International Patent Application No. PCT/AU2005/000580 published under WO 2005/103926 (to which U.S. patent application Ser. No. 11/111,946 and published under No. 2005-0262313 corresponds) in the name of the present applicant, discloses how different portions of an application program written to execute on only a single computer can be operated substantially simultaneously on a corresponding different one of a plurality of computers. That simultaneous operation has not been commercially used as of the priority date of the present application. International Patent Application Nos. PCT/AU2005/001641 to which U.S. patent application Ser. No. 11/259,885 entitled: “Computer Architecture Method of Operation for Multi-Computer Distributed Processing and Co-ordinated Memory and Asset Handling” corresponds and PCT/AU2006/000532 in the name of the present applicant and unpublished as at the priority date of the present application, also disclose further details. The contents of each of the abovementioned prior application(s) are hereby incorporated into the present application by cross reference for all purposes.
Briefly stated, the abovementioned patent specifications disclose that at least one application program written to be operated on only a single computer can be simultaneously operated on a number of computers each with independent local memory. The memory locations required for the operation of that program are replicated in the independent local memory of each computer. On each occasion on which the application program writes new data to any replicated memory location, that new data is transmitted and stored at each corresponding memory location of each computer. Thus apart from the possibility of transmission delays, each computer has a local memory the contents of which are substantially identical to the local memory of each other computer and are updated to remain so. Since all application programs, in general, read data much more frequently than they cause new data to be written, the abovementioned arrangement enables very substantial advantages in computing speed to be achieved. In particular, the stratagem enables two or more commodity computers interconnected by a commodity communications network to be operated simultaneously running under the application program written to be executed on only a single computer.

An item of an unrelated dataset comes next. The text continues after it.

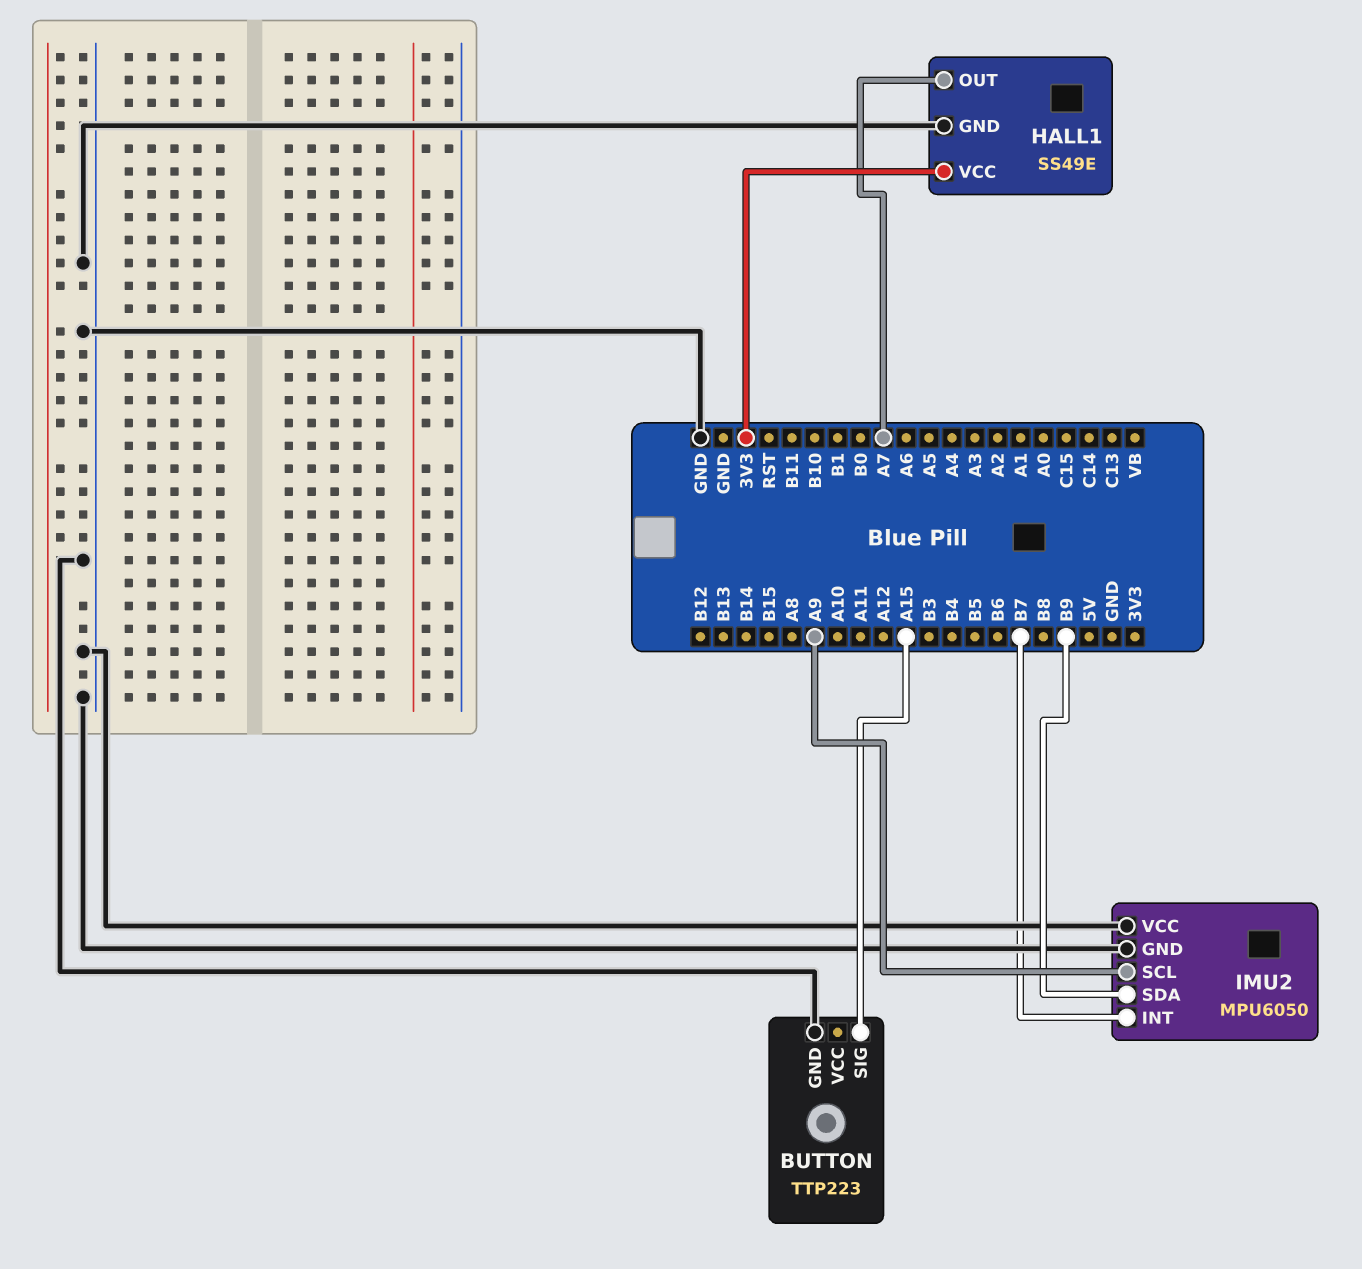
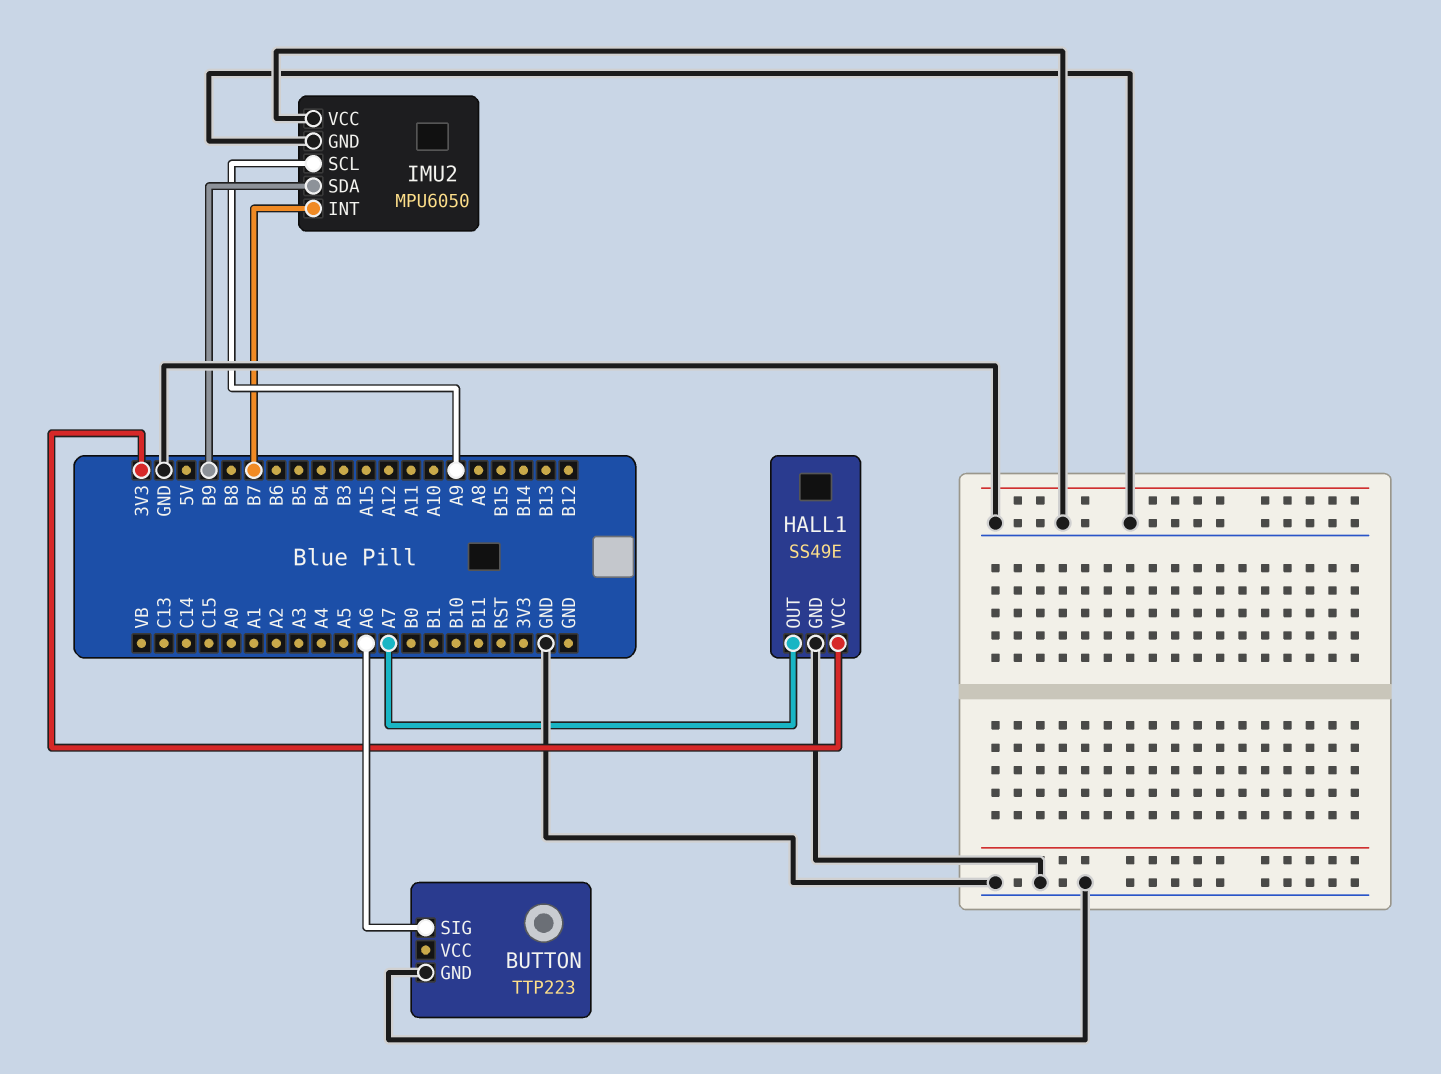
BUTTON pin SIG: A15 -> A6

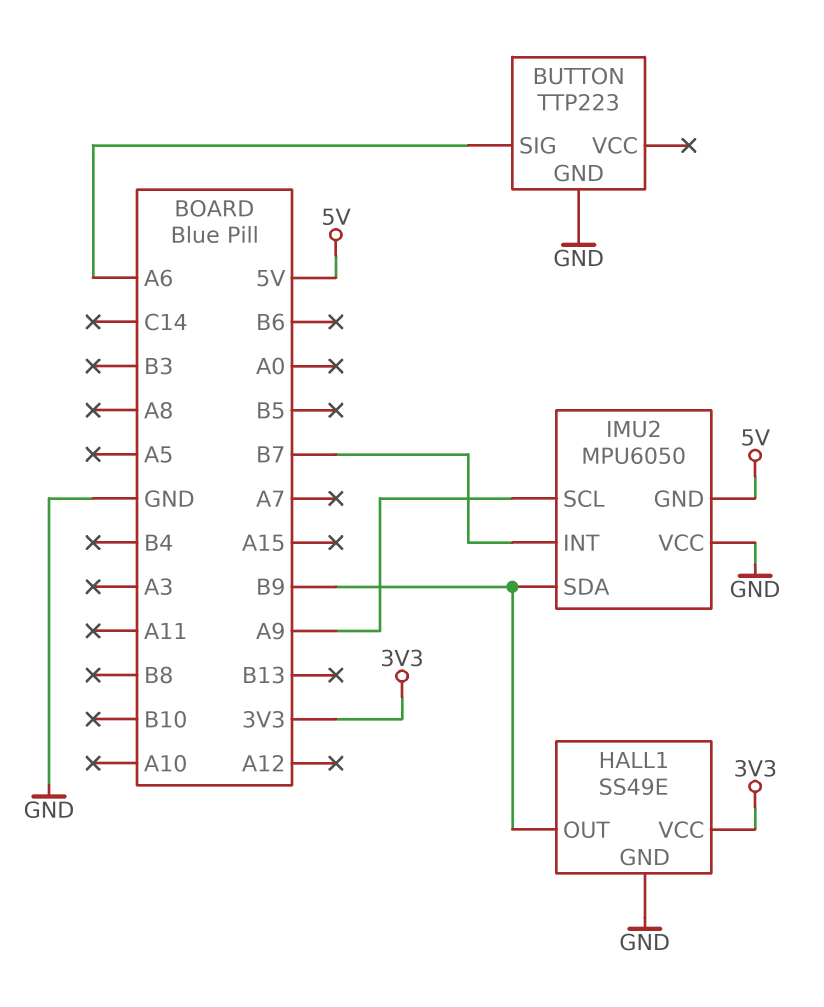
HALL1 pin OUT: A7 -> B9
IMU2 pin GND: GND -> 5V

High-level languages including JAVA and MICROSOFT.NET are written to be operated on only a single computer and have two types of memory locations or fields. The first of these is a so-called “primitive” field which contains alphanumeric data such as numbers or letters. This content is easily duplicated merely by being copied to another primitive field. The second type of field is a “non-primitive” field generally termed a reference field which essentially contains “a pointer” to another memory location or another object. The programming language written to be operated on only a single computer uses one or more pointers to re-direct the operation of the computer to the referenced address. In a multiple computer system, if the pointers were slavishly copied then they would point to identical memory locations in the other machines but these locations may, or may not, have the same memory contents.
The genesis of the present invention is a desire to facilitate the replication of non-primitive fields in a multiple computer system thereby permitting the desired goal of substantially identical memory structure and content to be approached as closely as possible.